1. The size of the data needs to be justifiably big for a GPU to be more performant than a CPU. The data is only {eval}`titanic.memory_usage().sum() / 1024` KB big.
2. Aggregation cannot be efficiently parallized
:::

### 1.2 Timing the Taxis

Lets try to analyze NYC taxi data from <https://www.nyc.gov/site/tlc/about/tlc-trip-record-data.page> to compute median trip duration.

Dictionary of the data: <https://www.nyc.gov/assets/tlc/downloads/pdf/data_dictionary_trip_records_yellow.pdf>

In [None]:
import pandas as pd

trips = pd.read_parquet("./yellow_tripdata_2024-07.parquet")
trips.head()

In [None]:
trips.shape

In [None]:
time_duration = %timeit -o (trips.tpep_dropoff_datetime - trips.tpep_pickup_datetime).mean()

In [None]:
import cudf

trips_gpu = cudf.read_parquet("./yellow_tripdata_2024-07.parquet")

In [None]:
time_duration_gpu = %timeit -o (trips_gpu.tpep_dropoff_datetime - trips_gpu.tpep_pickup_datetime).mean()

**How about an aggregate operation as before?**

In [None]:
time_agg = %timeit -o trips[["passenger_count", "trip_distance", "RatecodeID", "total_amount"]].groupby(["RatecodeID"]).aggregate("mean")

In [None]:
time_agg_gpu = %timeit -o trips_gpu[["passenger_count", "trip_distance", "RatecodeID", "total_amount"]].groupby(["RatecodeID"]).aggregate("mean")

In [None]:
display_timings(
    aggregate=time_agg,
    aggregate_gpu=time_agg_gpu,
    trip_duration=time_duration,
    trip_duration_gpu=time_duration_gpu,
)

:::{hint} Now, the GPU version was faster. Why?

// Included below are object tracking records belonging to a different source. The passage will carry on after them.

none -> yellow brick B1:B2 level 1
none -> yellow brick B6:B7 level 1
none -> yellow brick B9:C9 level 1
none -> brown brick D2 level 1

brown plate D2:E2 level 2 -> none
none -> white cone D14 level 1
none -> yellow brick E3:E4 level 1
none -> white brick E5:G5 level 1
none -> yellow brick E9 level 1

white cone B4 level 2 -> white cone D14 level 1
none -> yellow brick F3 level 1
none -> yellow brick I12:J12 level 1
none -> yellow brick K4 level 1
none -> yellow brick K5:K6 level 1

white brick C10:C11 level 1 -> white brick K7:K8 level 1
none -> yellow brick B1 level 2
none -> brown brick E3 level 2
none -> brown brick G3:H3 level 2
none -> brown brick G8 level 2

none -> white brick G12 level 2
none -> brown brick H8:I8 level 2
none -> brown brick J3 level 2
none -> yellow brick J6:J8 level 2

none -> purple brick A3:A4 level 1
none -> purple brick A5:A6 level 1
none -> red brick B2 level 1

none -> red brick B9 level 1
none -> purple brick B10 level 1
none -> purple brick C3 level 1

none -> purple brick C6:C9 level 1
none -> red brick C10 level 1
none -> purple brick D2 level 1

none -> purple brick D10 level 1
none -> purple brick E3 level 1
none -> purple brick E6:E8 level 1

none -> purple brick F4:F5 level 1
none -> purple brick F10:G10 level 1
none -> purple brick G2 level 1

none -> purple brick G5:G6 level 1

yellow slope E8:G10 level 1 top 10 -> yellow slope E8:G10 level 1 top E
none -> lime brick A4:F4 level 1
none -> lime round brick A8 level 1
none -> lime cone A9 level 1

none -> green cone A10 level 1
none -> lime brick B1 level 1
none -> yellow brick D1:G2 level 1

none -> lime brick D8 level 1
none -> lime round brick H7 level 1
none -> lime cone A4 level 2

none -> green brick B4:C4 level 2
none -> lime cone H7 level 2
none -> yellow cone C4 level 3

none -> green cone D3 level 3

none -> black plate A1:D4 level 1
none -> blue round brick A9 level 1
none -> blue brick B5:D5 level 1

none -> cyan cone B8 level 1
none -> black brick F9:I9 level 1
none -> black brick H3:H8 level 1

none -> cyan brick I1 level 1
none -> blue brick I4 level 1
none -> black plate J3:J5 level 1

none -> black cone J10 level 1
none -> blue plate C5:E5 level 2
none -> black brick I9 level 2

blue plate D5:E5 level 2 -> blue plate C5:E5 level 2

1. The data for NYC Yellow taxis is {eval}`trips.memory_usage().sum() / 1024**2` **MB** big which is a moderately big dataset.
2. Even for the aggregate method, we see a modest performance gain.
:::

In [None]:
del titanic, titanic_gpu, trips, trips_gpu

In [None]:
import gc
gc.collect()

## 2. Numba

:::{important} `Numba` is an open-source just-in-time (JIT) compiler

- It translates a subset of Python and NumPy into fast machine code using LLVM.
- `Numba` offers options for parallelising Python code for CPUs and GPUs, with minor code changes.
:::

### 2.1 `numba.jit()` decorator

Numba provides several utilities for code generation, and its central feature is the `numba.jit()` decorator.

In [None]:
import numpy as np

mx = np.arange(10000).reshape(100, 100)


def go_slow(a):  # Function is compiled and runs in machine code
    result = 0.0
    for i in range(a.shape[0]):
        result += np.sin(a[i, i])
    return result


time_slow = %timeit -o go_slow(mx)

In [None]:
from numba import jit


@jit(nopython=True)
def go_fast(a):
    result = 0.0
    for i in range(a.shape[0]):
        result += np.sin(a[i, i])
    return result


time_fast = %timeit -o go_fast(mx)

In [None]:
display_timings(go_slow=time_slow, go_fast=time_fast)

### 2.2 `ufunc` and `gufunc`

Another feature of Numba is to generate NumPy universal functions.

There are two types of universal functions:
- Those which operate on scalars are “universal functions” (`ufunc`), which are achieved via `@vectorize` decorator
- Those which operate on higher dimensional arrays and scalars are “generalized universal functions” (`gufunc`), which are achived via `@guvectorize` decorator

In [None]:
import math
import numpy as np
import numba


# a simple version without using numba
def func_cpu(x, y):
    return math.pow(x, 3.0) + 4 * math.sin(y)


@np.vectorize(otypes=[float])
def func_numpy_cpu(x, y):
    return math.pow(x, 3.0) + 4 * math.sin(y)


# def func_numpy(x, y):
#     return np.pow(x, 3.0) + 4 * np.sin(y)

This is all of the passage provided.